Avevamo sfogliato il libro celebrativo degli 80 anni de El Gráfico. Era il 1999. Di certo, oggi pensiamo sia difficile migliorare un prodotto così bello. Una simbiosi di piacere, di qualità letteraria, di meravigliosa precisione storica e fotografica. Un gioiello giornalistico che ripassava le prime otto decadi dello sport attraverso un periodico argentino che aveva raggiunto una dimensione universale. Ogni tanto ci ripensiamo. Ci sembra ancora di vedere la foto di quel lettore boliviano, coi gomiti poggiati su due colonne di volumi del Gráfico. E che nella sua lettera diceva con orgoglio: “Possiedo la collezione completa”. O, nei giovedì pomeriggio alla libreria Córdova 9 Ottobre a Guayaquil, l’attesa di lettori ansiosi che guardano i loro orologi e pensano: “La rivista avrebbe dovuto essere già arrivata”.

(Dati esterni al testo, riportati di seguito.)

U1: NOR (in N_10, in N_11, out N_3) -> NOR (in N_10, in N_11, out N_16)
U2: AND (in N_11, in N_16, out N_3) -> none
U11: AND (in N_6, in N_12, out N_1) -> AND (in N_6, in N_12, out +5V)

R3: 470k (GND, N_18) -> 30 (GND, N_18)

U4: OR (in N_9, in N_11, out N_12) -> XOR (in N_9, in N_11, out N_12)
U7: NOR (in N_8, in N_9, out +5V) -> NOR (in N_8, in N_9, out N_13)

Ramón Martínez, oggi assistante del Direttore sportivo del Real Madrid, ricorda: “Nel 1982 ero a Valladolid: avevamo acquistato l’uruguaiano Falena Da Silva grazie a El Gráfico. Avevamo ricevuto la rivista e c’era una nota che segnalava Da Silva come uno che vrebbe sfondato. La parola del Gráfico era sacra: l’abbiamo preso e dopo un anno era il capocannoniere, il Pichichi, della Liga spagnola”.
Per il 70° anniversario hanno ricevuto un telegramma stringato dal celebrato settimanale statunitense Sport Illustrated. Due righe: “Noi abbiamo la fortuna di avere la rivista più venduta al mondo, voi la più prestigiosa. Congratulazioni”.

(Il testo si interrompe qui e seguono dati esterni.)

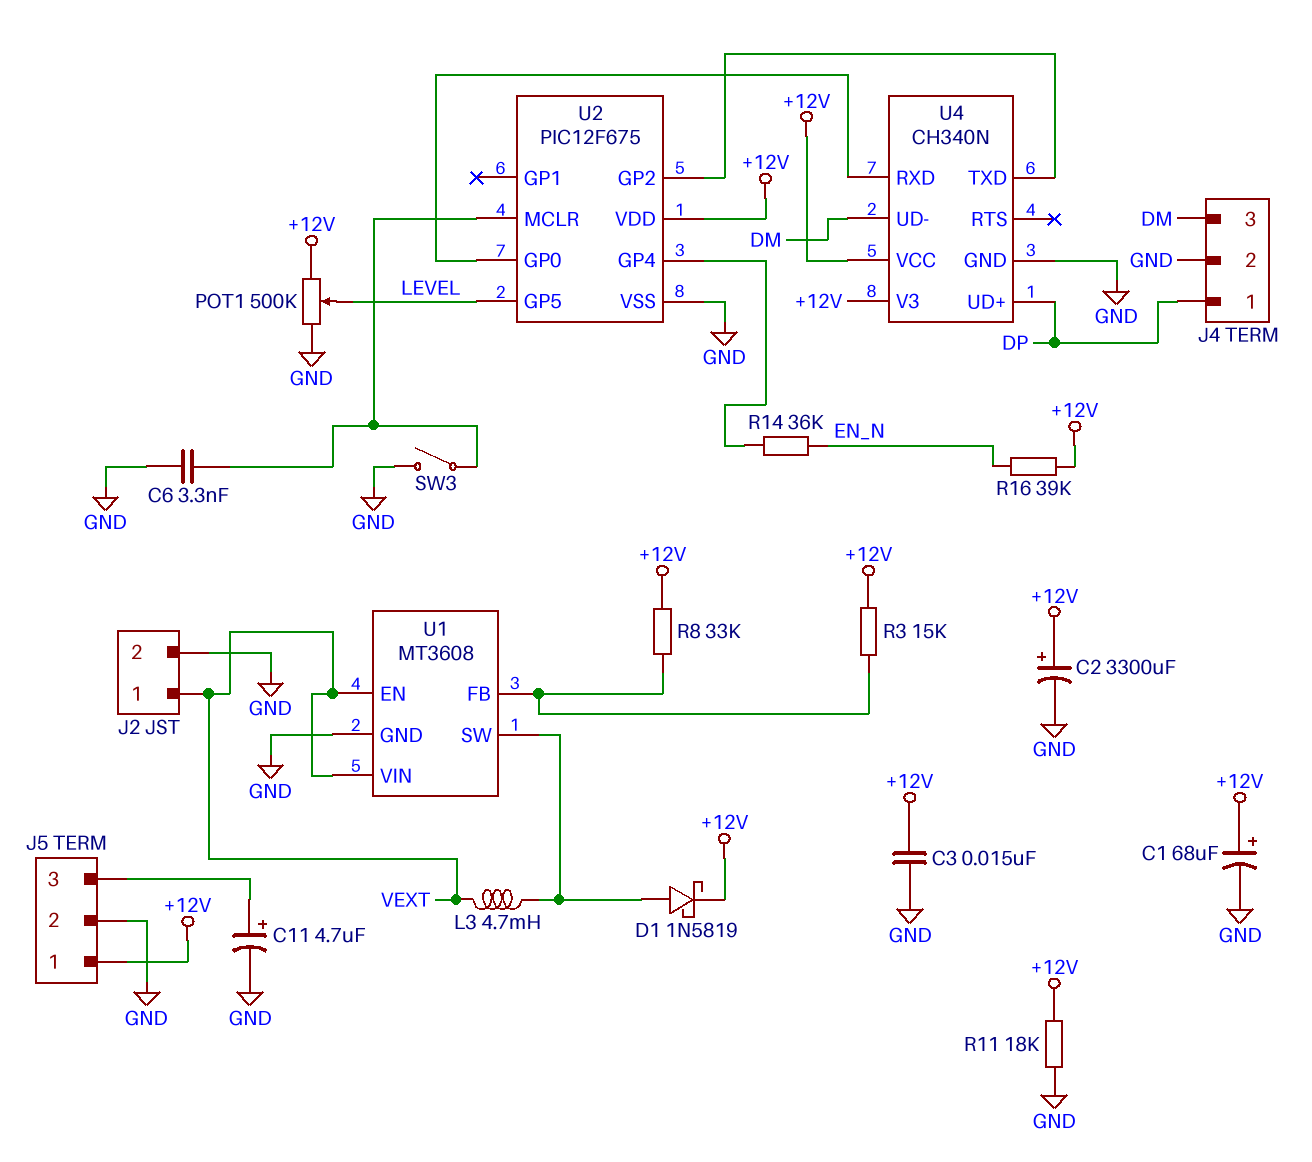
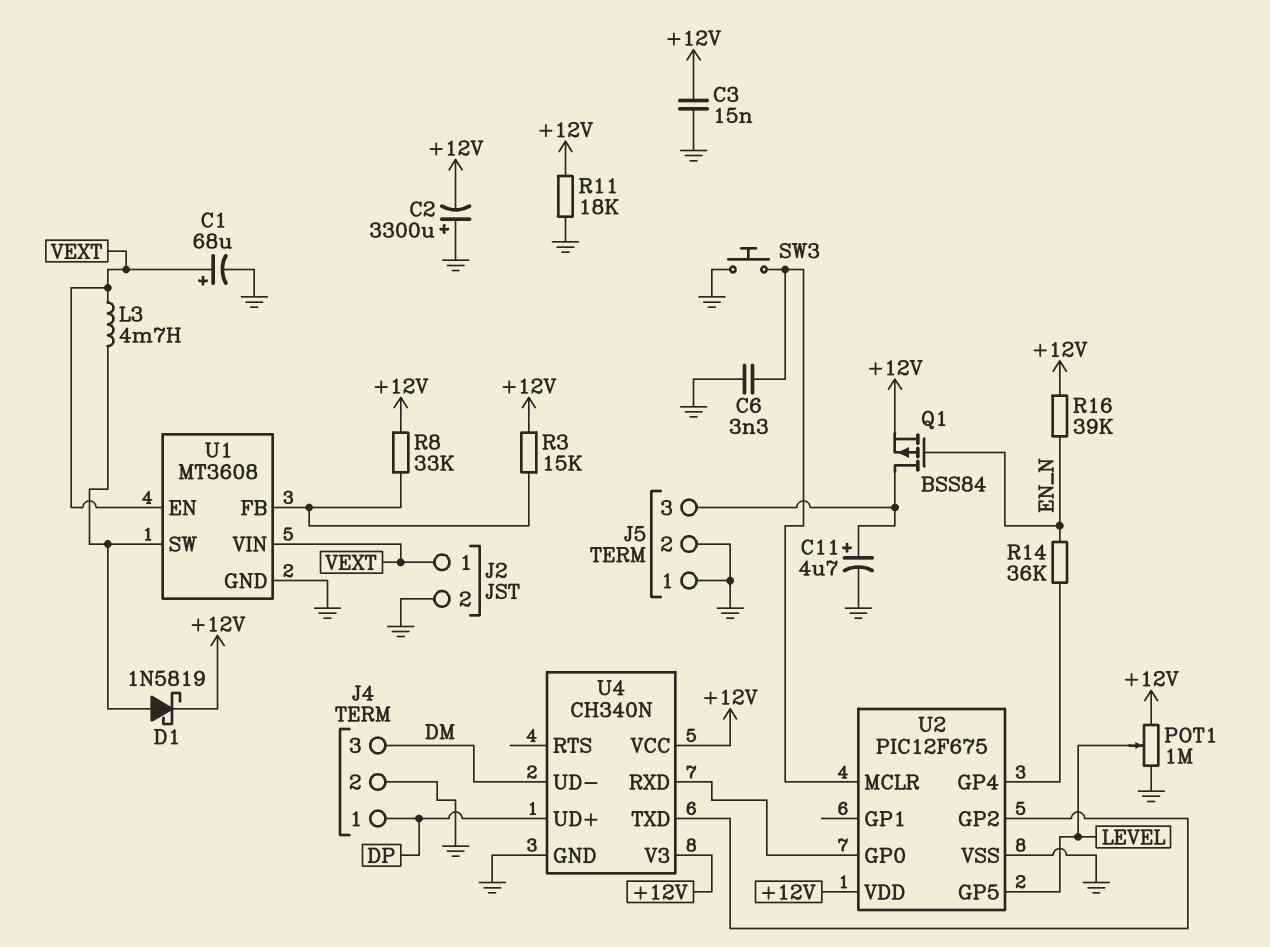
C1: 68uF (plus +12V, minus GND) -> 68uF (plus VEXT, minus GND)
C2: 3300uF (plus +12V, minus GND) -> 3300uF (plus GND, minus +12V)
J5 pin 1: +12V -> GND
POT1: 500k (+12V, GND, wiper LEVEL) -> 1M (+12V, GND, wiper LEVEL)
Q1: none -> PMOS BSS84 (G EN_N, D J5/3, S +12V)
SW3: switch (GND, U2/MCLR) -> button (GND, U2/MCLR)

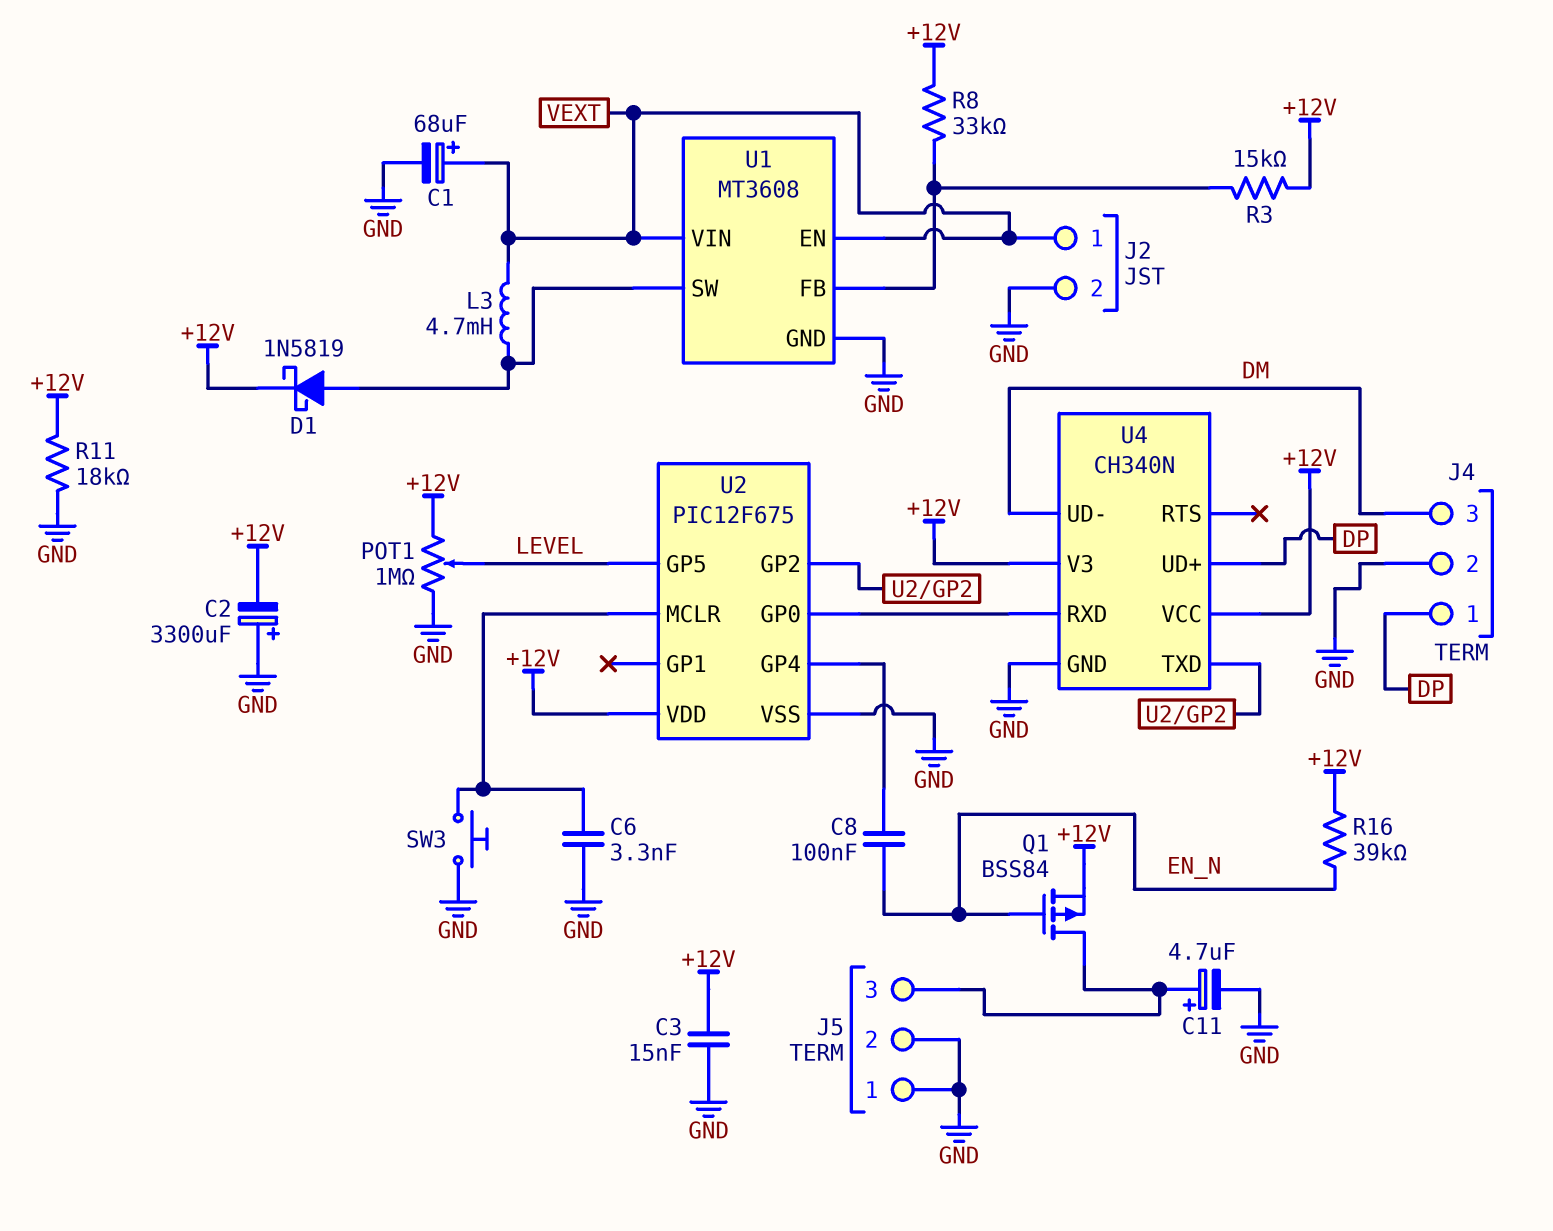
C8: none -> 100nF (EN_N, U2/GP4)
R14: 36k (EN_N, U2/GP4) -> none

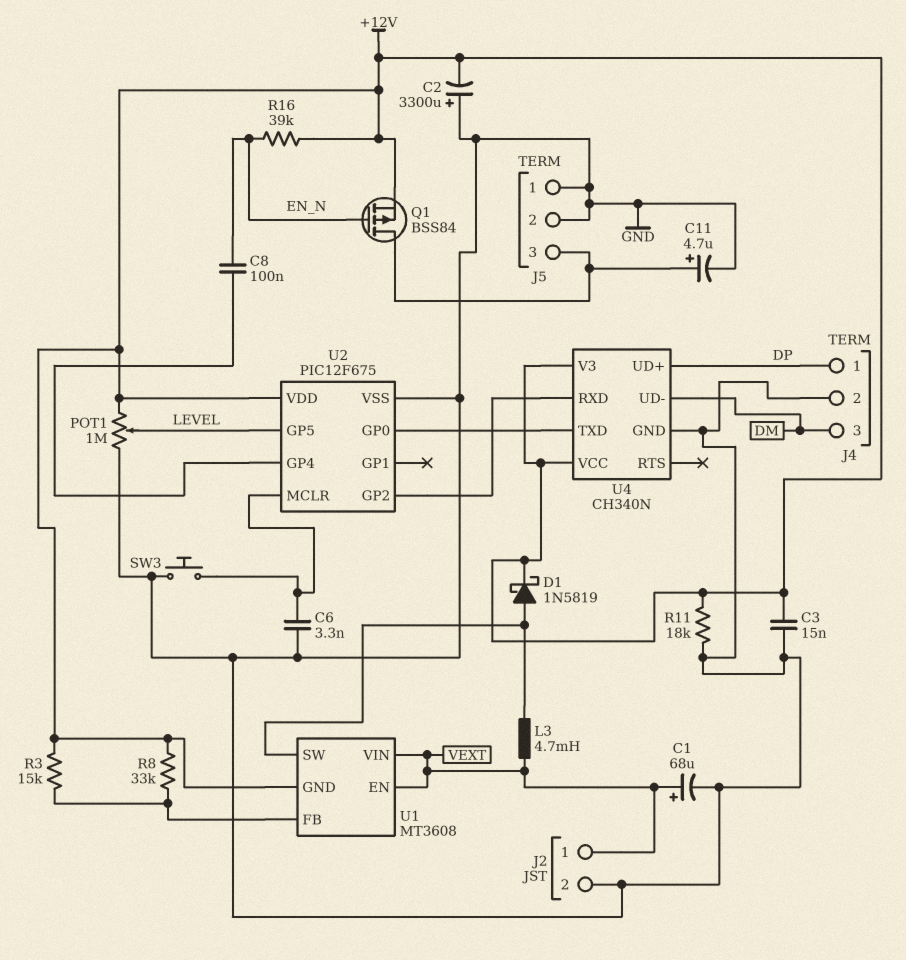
U1 pin GND: GND -> +12V
U4 pin RXD: U2/GP0 -> U2/GP2
U4 pin TXD: U2/GP2 -> U2/GP0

Le storie, gli aneddoti, i ricordi sono uno più bello degli altri. Il 30 maggio El Gráfico ha celebrato il 90° anno di attività come un’istituzione del giornalismo sudamericano. E’ l’unica testata su carta stampata che non ha lettori: ha tifosi.
Questa bellissima tradizione è nata a Buenos Aires grazie a un giornalista e scrittore uruguaiano: Constancio C. Vigil, autore di fiabe per bambini (La formica errante). Vigil aveva regalato una massima ai suoi collaboratori: “Se un articolo non provoca un sorriso, non fa scendere una lacrima o non fa discutere, quell’articolo non serve a nulla”.
La redazione si era sistemata in un elegante palazzo che aveva ospitato il Consolato tedesco a Buenos Aires. Da lì emanava un’ineguagliata radiosità. Dopo tanti anni, nel 1998 col cambio della proprietà, il trasferimento degli uffici da un’altra parte.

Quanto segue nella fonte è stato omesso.